Mayor Jacob Frey framed Thursday’s enforcement push as connected to, but distinct from, the federal case, telling reporters the city’s approach targets the open-air markets themselves rather than the encampments sometimes associated with them.
“It’s time that we stop talking about [open-air drug markets] as homeless encampments,” Frey said. “The primary driver here is not homelessness and it is not a lack of shelter, it is deep addiction and pain.”
The strengthened enforcement is aimed at locations already known to the city for narcotics sales, assaults and weapons crimes, and draws on the Minneapolis Park Police, Metro Transit Police and Hennepin County Sheriff’s Office in addition to the Minneapolis Police Department. The effort includes installing surveillance cameras, adding patrol officers, and increasing citations and arrests for drug sales and use under city ordinance.
“We’ll never stop helping people who are struggling with addiction, and we will provide every opportunity to get care and get better,” Frey said in the city’s official announcement. “But if you’re dealing drugs, openly using drugs, or exploiting vulnerable people in any neighborhood, there will be consequences.”
MPD Assistant Chief Mark Klukow acknowledged the limits of enforcement alone but said inaction was no longer an option.
“We shouldn’t be arresting our way out of addiction, but we can’t and won’t ignore it,” Klukow said. “Open-air drug use will not be tolerated. The surrounding communities should not bear the burden of these issues.”

The concerns are not new to neighborhoods along the Lake Street corridor. On Blaisdell Avenue just north of West Lake Street, residents and business owners have spent the past year describing what many call an open-air drug market that persists despite periodic clearings, according to a Minnesota Star Tribune report. The nearby Whittier neighborhood has recorded a jump in stolen vehicle reports and a rise in assaults so far in 2026, with gun violence remaining well above pre-pandemic levels after peaking in 2024.
Similar tensions have surfaced near Baby’s Space, a south Minneapolis childcare center close to an encampment and drug market that has grown under the Cedar Avenue and Highway 55 overpass, according to CBS Minnesota. Staff there said a fence meant to discourage gathering has done little to stop it.
City Council Vice President Jamal Osman, who represents Ward 6, said the status quo was untenable for residents caught between addiction and public safety concerns.

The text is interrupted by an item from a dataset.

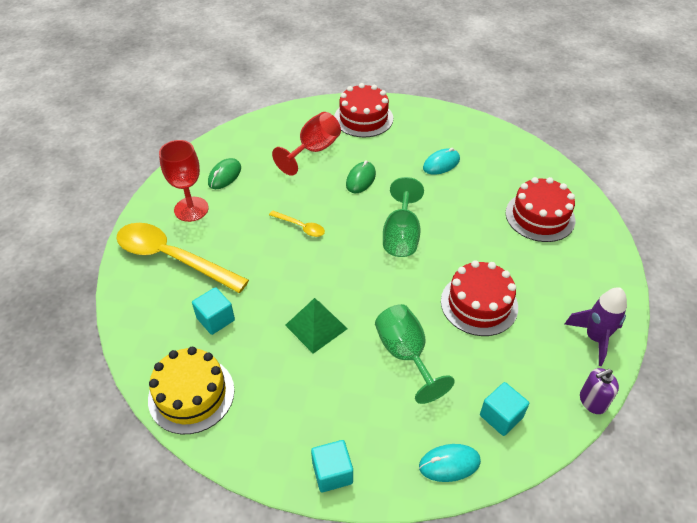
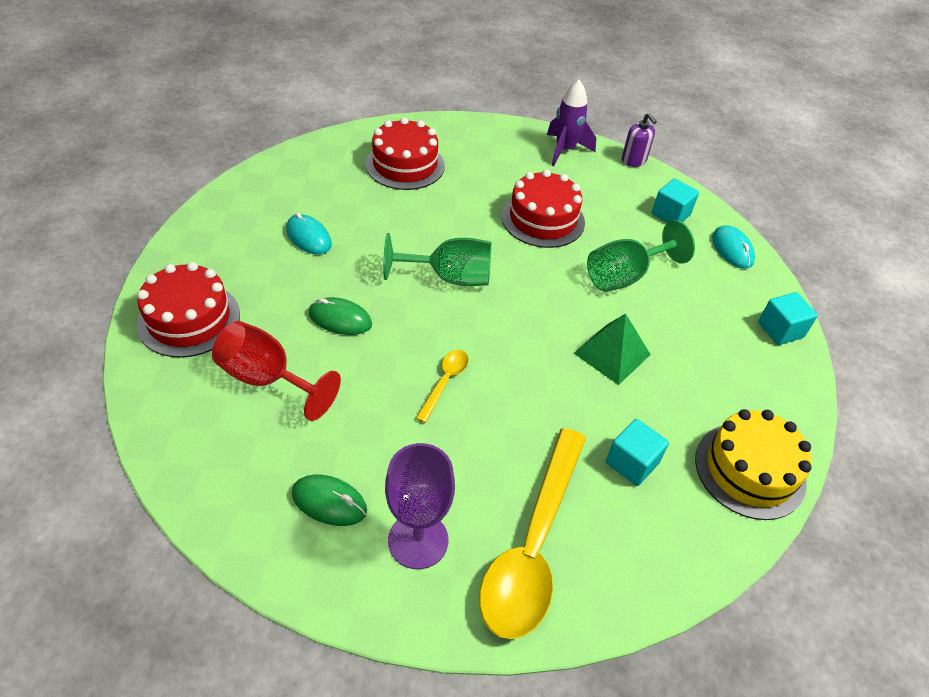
camera: 100 degrees left, 0 degrees up
(191, 209) = (418, 540): red goblet -> purple goblet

“Open-air drug markets prey on people who are already struggling, put children and families in harm’s way, and force people in recovery to walk past the very crisis they are fighting to survive,” Osman said. “The community has been clear: we cannot keep managing this pain the same way and call it compassion.”
The enforcement announcement also included new partnerships with Indigenous organizations, reflecting the disproportionate toll addiction has taken on Native communities in Hennepin County. According to Hennepin County data, 264 people died of opioid-related overdoses in the county in 2024, and more than 10,000 emergency room or hospital visits involved opioids that year. Fentanyl was involved in more than 91% of those deaths, and American Indian and African American residents experience disproportionately higher rates of opioid-related deaths and hospitalizations, the county reports.
Red Lake Tribal Chairman Darrell Seki said the new partnerships were meant to build on, not replace, existing recovery work.
“Recovery and public safety are not competing priorities,” Seki said. “This commitment is not the end of the conversation. It’s the beginning of even stronger partnerships.”
City officials emphasized that the enforcement push does not come at the expense of existing services. The city’s Homeless Response Team will continue daily outreach efforts, and the Health Department will keep deploying its Mobile Medical Unit to provide addiction and health care services. The city said its three NARCAN vending machines have distributed more than 11,000 doses of the overdose-reversal medication to date.
Ellie Skelton, CEO of Touchstone Mental Health, said the goal is coordinated care rather than repeated crisis response.
“People living with untreated mental illness or substance use disorders deserve access to coordinated care rather than cycles of crisis,” Skelton said.